Exercise directions:
Where the data below contains pictures, omit them; output the rest word for word.

Exercise material:
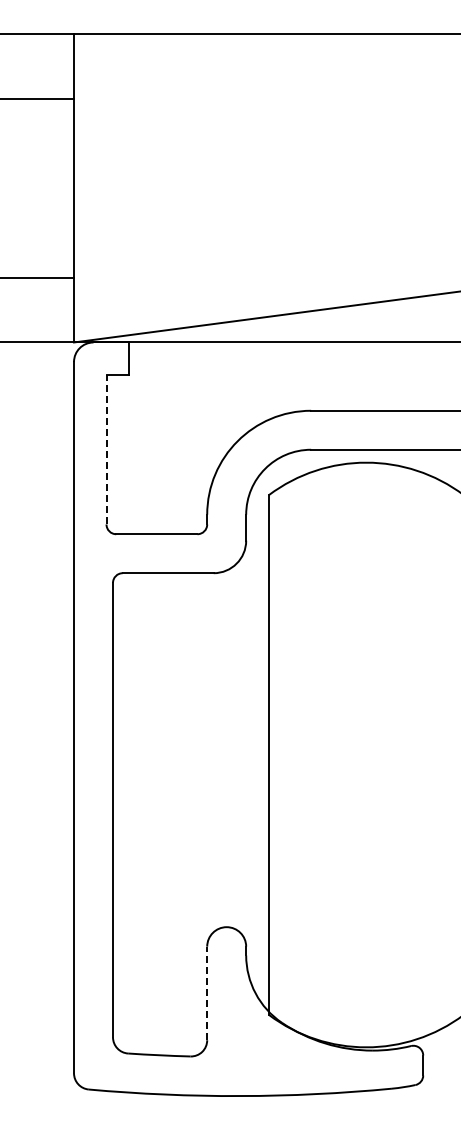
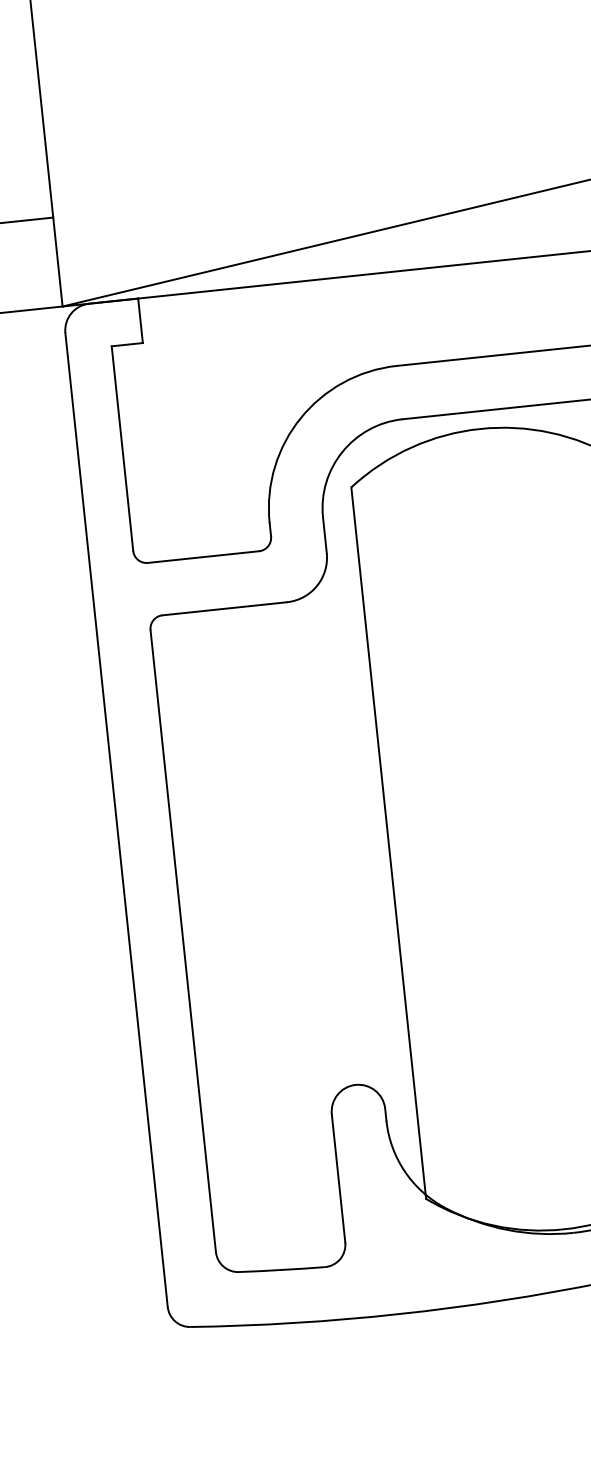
line: (106, 449) -> (122, 448), dashed -> solid
line: (207, 993) -> (338, 1178), dashed -> solid

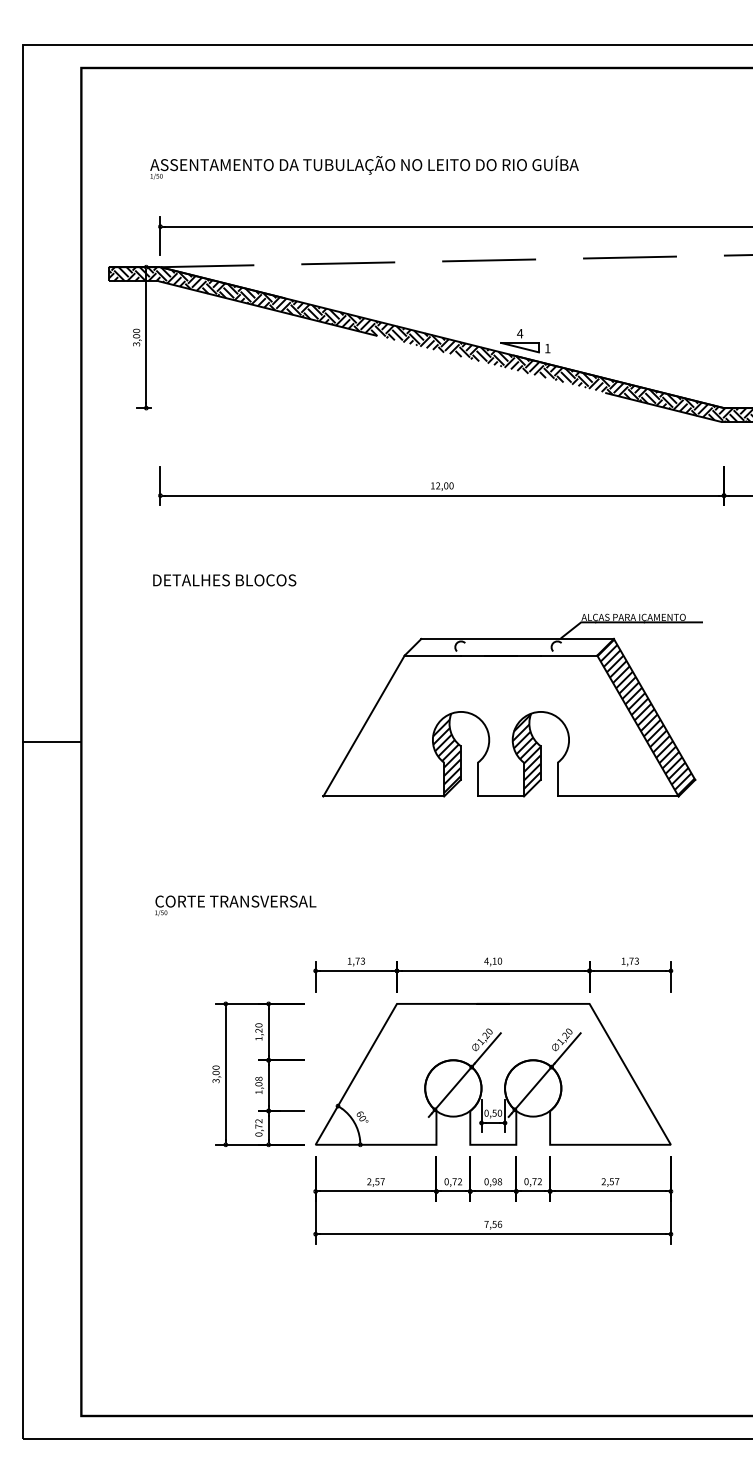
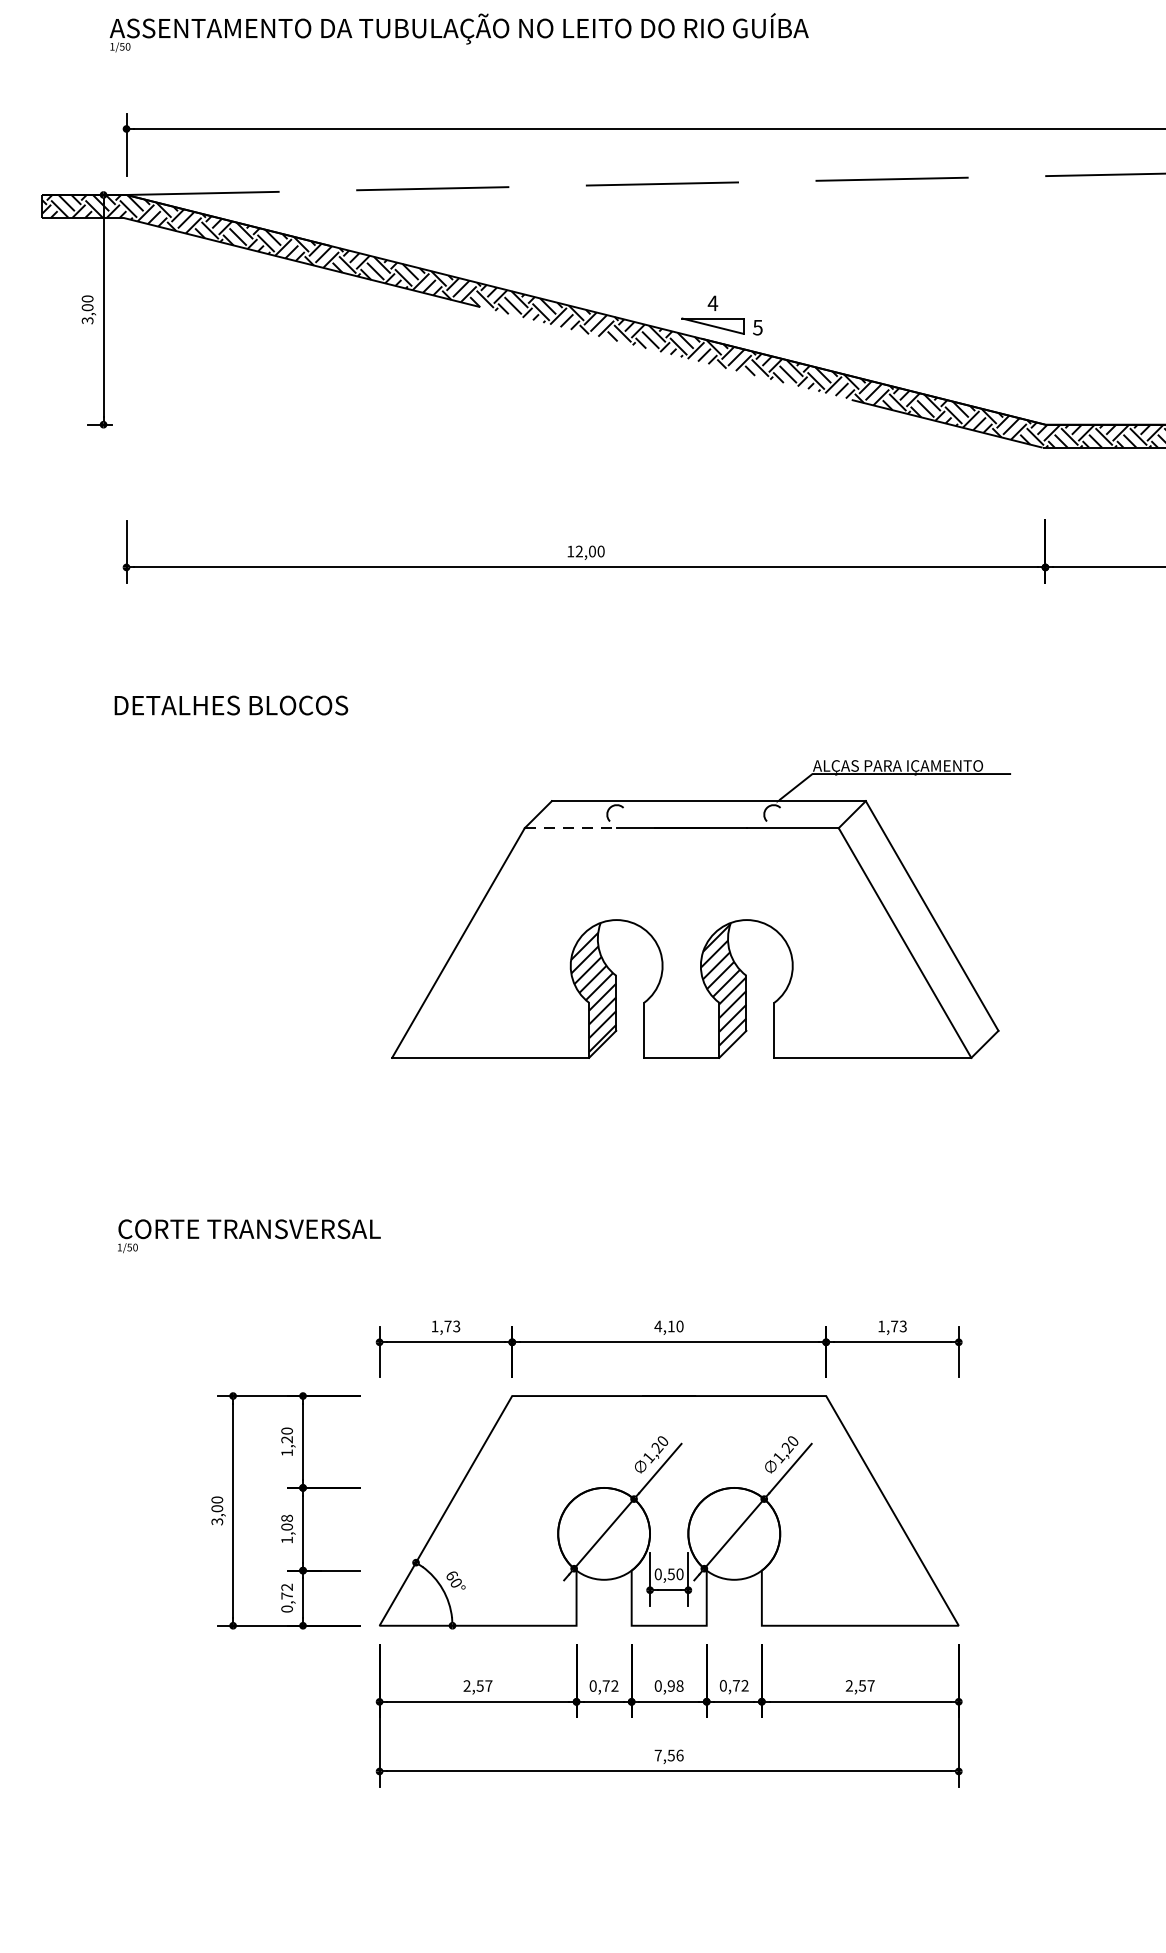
text: (547, 348) -> (757, 327), 1 -> 5
line: (433, 655) -> (571, 828), solid -> dashed
hatch: (645, 717) -> (917, 929), removed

The answer:
line: (106, 449) -> (122, 448), dashed -> solid
line: (207, 993) -> (338, 1178), dashed -> solid

text: (547, 348) -> (757, 327), 1 -> 5
line: (433, 655) -> (571, 828), solid -> dashed
hatch: (645, 717) -> (917, 929), removed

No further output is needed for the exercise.